Nullità della commissione di massimo scoperto per indeterminatezza

26 Febbraio 2024

Veronica Zerba, dottoranda presso l’Università di Trento

Cassazione civile, Sez. I, 15 gennaio 2024, n. 1373 – Pres. Cristiano, Rel. Vella

Di cosa si parla in questo articolo

La Corte di Cassazione con ordinanza del 15 gennaio 2024 (pres. Cristiano, rel.

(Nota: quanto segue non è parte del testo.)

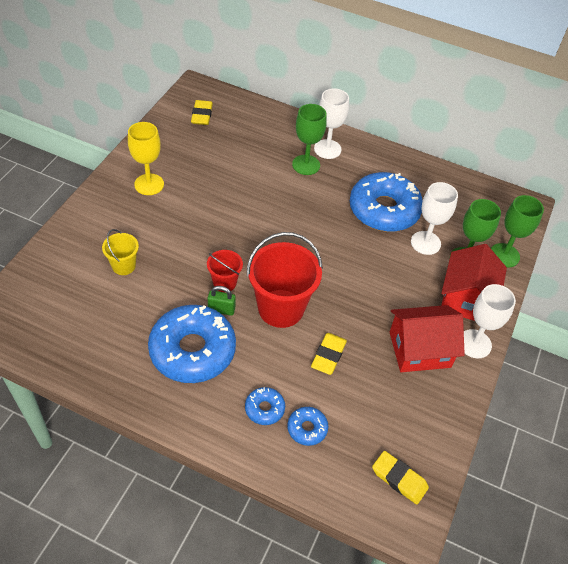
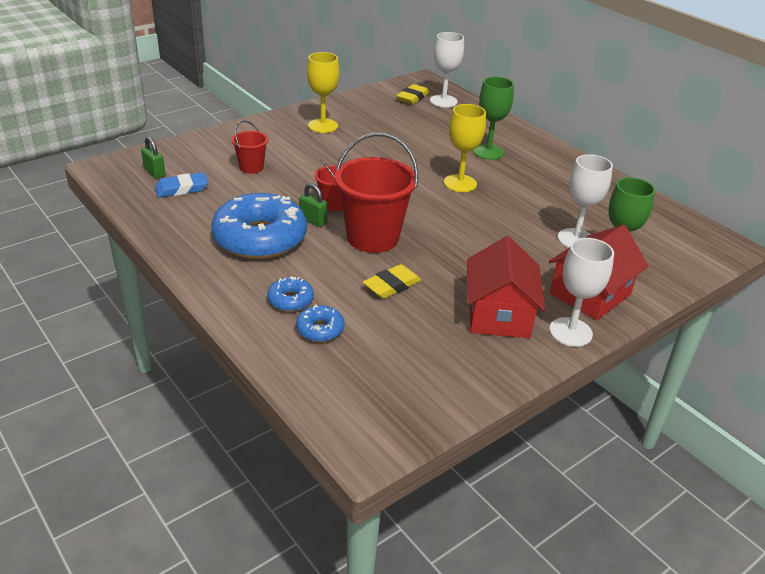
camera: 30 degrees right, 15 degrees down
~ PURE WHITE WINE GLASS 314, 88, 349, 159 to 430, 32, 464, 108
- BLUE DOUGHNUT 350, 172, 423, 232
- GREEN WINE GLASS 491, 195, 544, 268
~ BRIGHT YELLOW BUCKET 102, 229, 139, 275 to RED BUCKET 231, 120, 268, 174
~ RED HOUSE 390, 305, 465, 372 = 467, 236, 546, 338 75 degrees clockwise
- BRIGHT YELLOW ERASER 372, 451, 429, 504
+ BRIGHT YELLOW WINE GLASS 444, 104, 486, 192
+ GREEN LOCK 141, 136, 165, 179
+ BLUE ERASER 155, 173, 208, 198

Vella) ha stabilito che la commissione di massimo scoperto (c.m.s.) non è nulla per indeterminatezza qualora, nonostante le parti non abbiano esplicitamente individuato la periodicità di applicazione, quest’ultima sia desumibile dai canoni ermeneutici

Il casus belli è l’ammissione solo parziale del credito di un istituto bancario al fallimento della propria correntista, in virtù della ritenuta nullità della commissione di massimo scoperto.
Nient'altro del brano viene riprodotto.